Neuronal regeneration of induced by exposure to hypergravity

Abstract

Neuronal activity is the key modulator of nearly every aspect of behavior. Cognition, learning and memory as well as motion tasks are based on by neuronal transmission. Alterations or even disruptions of the transmission of synaptic signals are the main cause of many neurological disorders. A fundamental concern in the treatment of most neuropathologies is the re-integration of synaptic inputs to previously impaired neuronal networks that were affected e.g. by spinal cord injury, head trauma or other types of lesions to the nervous system. The regeneration of injured neuronal fibers is nearly completely inhibited by the scar tissue that forms upon damage to the surrounding tissue. Therefore regeneration of axonal projections through the lesion site is nearly impossible resulting in sustained damage of the tissue. To better understand the regeneration of nervous tissue, primary murine hippocampal neurons are used as a model closely related to human neural tissue. The influential role of increased gravity on neuronal development will be investigated by analyses of the different developmental stages, including neuritogenesis, neuronal polarization and further in maturation processes like synaptogenesis or synaptic integration in neural networks. Each of these developmental steps could play a role at a certain level in neuronal regeneration in vivo. Exposure of primary neurons to hypergravity conditions (2g) induced an increased number of neurites (about 30%) and longer projections (about 20%) compared to the control at 1g.
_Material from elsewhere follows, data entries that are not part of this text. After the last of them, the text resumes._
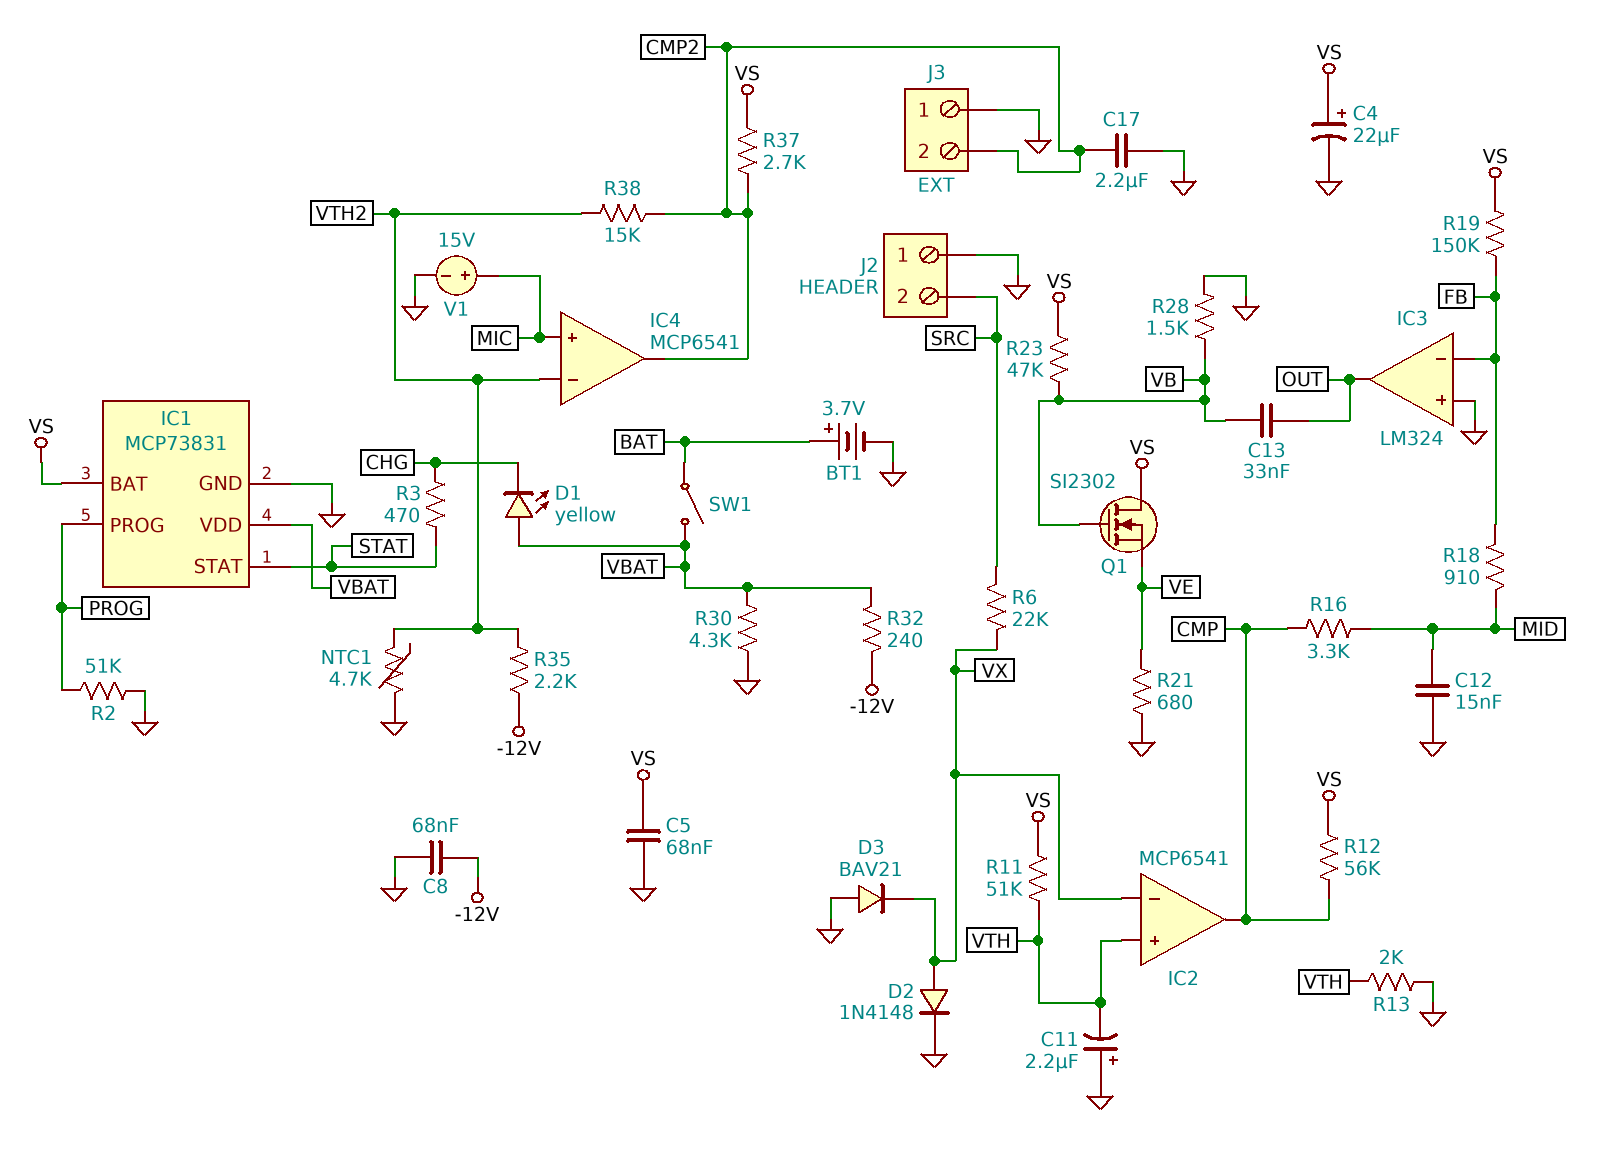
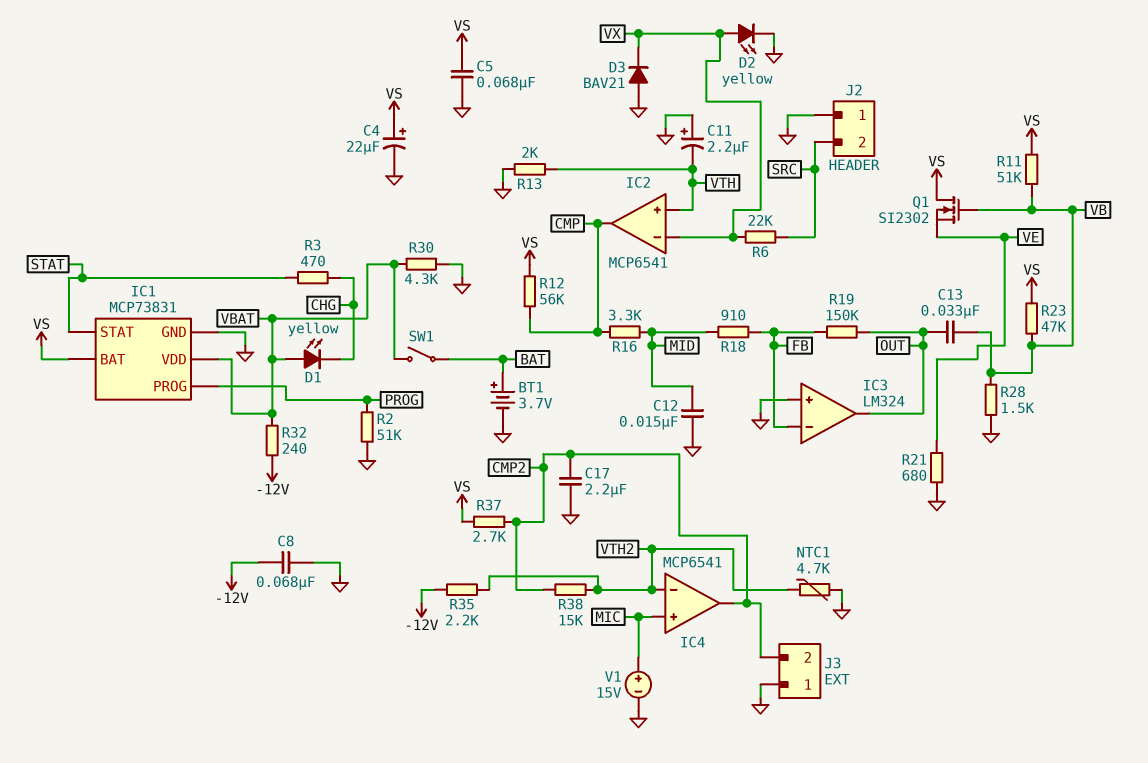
D2: diode 1N4148 (A VX, K GND) -> LED yellow (A VX, K GND)
R11: 51k (VS, VTH) -> 51k (VB, VS)
R19: 150k (FB, VS) -> 150k (FB, OUT)

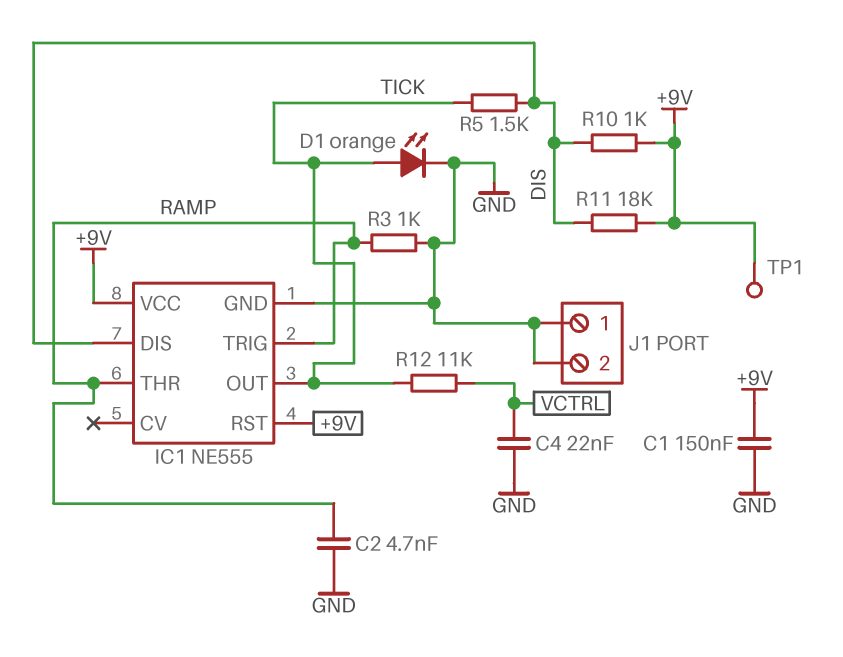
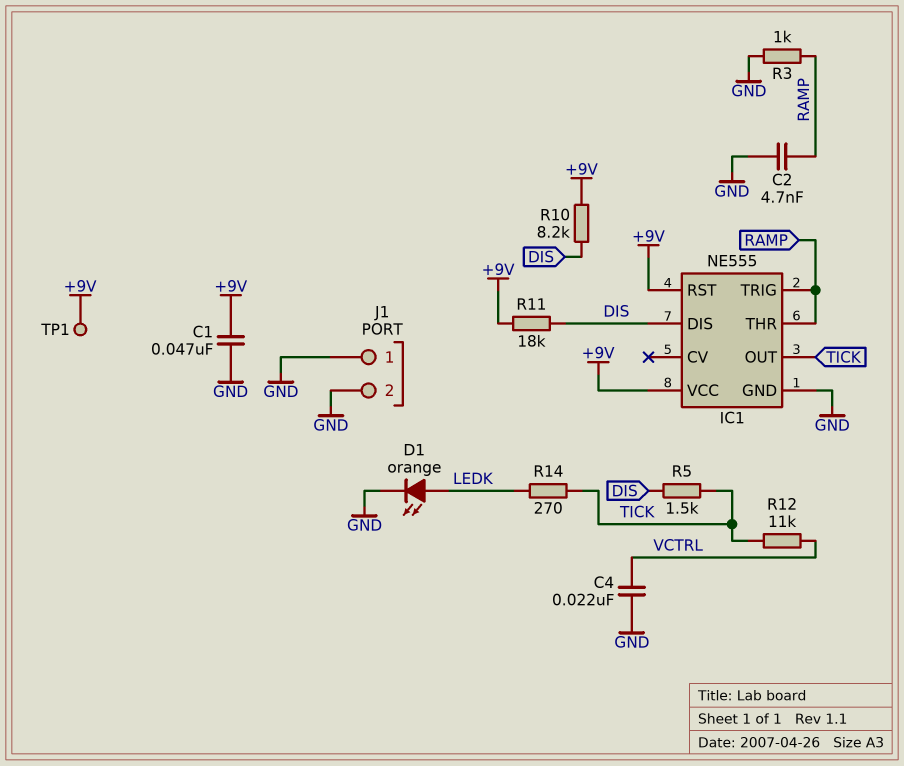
C1: 150nF (+9V, GND) -> 47nF (+9V, GND)
D1: LED orange (A TICK, K GND) -> LED orange (A LEDK, K GND)
R10: 1k (+9V, DIS) -> 8.2k (+9V, DIS)
R14: none -> 270 (LEDK, TICK)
At later stages of development mature synaptic contacts were formed under hypergravity conditions. In addition, the formation of glial scar tissues could be inhibited by exposure to hypergravity as well. Primary cultured astrocytes, the major cell type involved in glial scar formations, showed decreased lamellipodial protrusions and a deficit in cell spreading due to exposure to hypergravity conditions. Our results indicate hypergravity as an innovative measure to artificially stabilize cytoskeletal components of neuronal cells, enabling them to counteract the restricted process of neurite outgrowth and therefore enhance axon regeneration in previously traumatized networks.